There is already a British audio book version of Dark Eden (read by Oliver Hembrough and Jessica Martin), but I’m very much looking forward to hearing the new US audio book from Random House Audio which is still under development.   This will involve 8 actors, so that the book’s various narrators can all have different voices, but what is particularly intriguing about it is that the producer Janet Stark  and her cast of actors are attempting to develop a whole new Eden accent for the recording.
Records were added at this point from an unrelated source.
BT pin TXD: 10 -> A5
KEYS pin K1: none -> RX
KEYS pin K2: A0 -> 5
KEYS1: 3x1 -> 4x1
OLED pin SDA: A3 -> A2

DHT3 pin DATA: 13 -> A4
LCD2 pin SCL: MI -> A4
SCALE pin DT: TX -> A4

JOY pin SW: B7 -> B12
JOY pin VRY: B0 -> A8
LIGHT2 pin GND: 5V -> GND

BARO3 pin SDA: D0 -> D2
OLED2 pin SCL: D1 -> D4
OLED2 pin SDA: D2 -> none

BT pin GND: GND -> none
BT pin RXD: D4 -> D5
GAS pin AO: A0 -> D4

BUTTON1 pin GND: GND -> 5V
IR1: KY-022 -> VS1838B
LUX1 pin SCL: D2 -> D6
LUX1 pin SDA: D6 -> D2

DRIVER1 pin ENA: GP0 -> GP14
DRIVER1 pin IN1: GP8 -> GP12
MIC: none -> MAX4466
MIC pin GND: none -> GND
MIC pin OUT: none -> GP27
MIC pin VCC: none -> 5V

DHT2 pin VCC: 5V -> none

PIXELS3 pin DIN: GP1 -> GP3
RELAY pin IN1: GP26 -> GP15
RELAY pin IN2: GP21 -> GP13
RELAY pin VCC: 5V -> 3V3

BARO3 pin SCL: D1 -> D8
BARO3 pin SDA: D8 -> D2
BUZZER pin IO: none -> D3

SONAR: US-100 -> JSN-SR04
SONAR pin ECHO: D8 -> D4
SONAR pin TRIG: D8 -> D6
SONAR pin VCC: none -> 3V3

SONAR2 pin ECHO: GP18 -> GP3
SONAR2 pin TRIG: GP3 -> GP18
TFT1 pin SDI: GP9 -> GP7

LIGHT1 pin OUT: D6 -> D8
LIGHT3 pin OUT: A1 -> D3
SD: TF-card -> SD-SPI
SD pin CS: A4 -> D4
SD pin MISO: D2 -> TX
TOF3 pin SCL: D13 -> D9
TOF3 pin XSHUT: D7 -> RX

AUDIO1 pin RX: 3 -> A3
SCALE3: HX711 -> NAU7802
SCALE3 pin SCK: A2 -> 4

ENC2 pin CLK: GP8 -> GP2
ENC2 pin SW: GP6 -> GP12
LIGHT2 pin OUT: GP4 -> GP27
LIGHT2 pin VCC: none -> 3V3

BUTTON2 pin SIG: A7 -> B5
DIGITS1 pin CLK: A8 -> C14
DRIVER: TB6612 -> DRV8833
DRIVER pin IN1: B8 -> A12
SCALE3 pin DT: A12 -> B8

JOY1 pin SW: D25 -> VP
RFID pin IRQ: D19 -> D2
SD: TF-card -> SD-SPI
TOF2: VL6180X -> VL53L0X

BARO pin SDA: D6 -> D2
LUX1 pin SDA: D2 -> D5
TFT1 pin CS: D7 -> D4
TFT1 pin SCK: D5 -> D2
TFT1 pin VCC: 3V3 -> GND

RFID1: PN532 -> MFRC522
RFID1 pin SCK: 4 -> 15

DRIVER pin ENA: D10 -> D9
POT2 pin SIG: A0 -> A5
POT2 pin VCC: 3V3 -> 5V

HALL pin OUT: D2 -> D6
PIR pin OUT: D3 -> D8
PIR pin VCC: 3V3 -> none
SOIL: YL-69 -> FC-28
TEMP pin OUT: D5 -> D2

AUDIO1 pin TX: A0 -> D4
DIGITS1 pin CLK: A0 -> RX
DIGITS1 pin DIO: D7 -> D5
What will this sound like?   Everyone in Eden is descended from just two people – a white man from Brooklyn, New York, and a black woman from Peckham in South London – so one thing that we can be sure of is that the accent will bear traces of both those different sources.  During the early years too, the entire human population of Eden consisted of a single family – mum, dad, kids – and some of the characteristics of Eden English derive from that fact.   Parents with little kids tend to simplify their speech, even when speaking to one another, and this effect would be even more pronounced in the absence of other adults (or the written word) to pull the speech of family members back in the direction of adult norms. This is the source of the use of double adjectives for emphasis – something that little children often do – and the tendency to drop direct articles, but it will have had an effect too on pronunciation and on the rhythms of Eden speech.

But all that is only part of the story.  The accent of Eden would not just be a blend of its two sources.  People play with language, change it like clothes. They get bored with saying things one way, and try another.  New things appear and become cool, others fade out of use.  Who could have predicted the trend towards a rising inflection at the end of a sentence in spoken English here on Earth, or the more recent fashion of beginning sentences with the word ‘So’?  The people of Eden have lived in isolation for 160 years.  Less than 160 years after white settlers first arrived in Australia, Australian English had developed its own distinct and instantly recognisable accent, and that was in spite of continuing contact with the mother country, and continuing large scale migration (even today more than 10% of Australians were born in the UK).

I think the spoken language of Eden would be slow.   Both the source accents are fast, clipped and urban, but Eden folk are as rustic as it is possible to be, and rustic people tend to speak slowly (think Somerset, Queensland or Alabama).   I think too that it would be more musical, more singsong. These are people with no TV, no books, no video games, no movies.  The repetition of oral traditions is much more important to them than it is to us.  I think they would savour language and linger over it in a way that we don’t.

As to those double adjectives which everyone notices (and some people hate!), I hear them with the first adjective emphasised and drawn out, with a slight fall at the end towards the lower, shorter repetition:  B-I-I-I-G big.

But then again, sometimes Eden folk do it the other way round.  They just feel like it.  That’s what humans are like.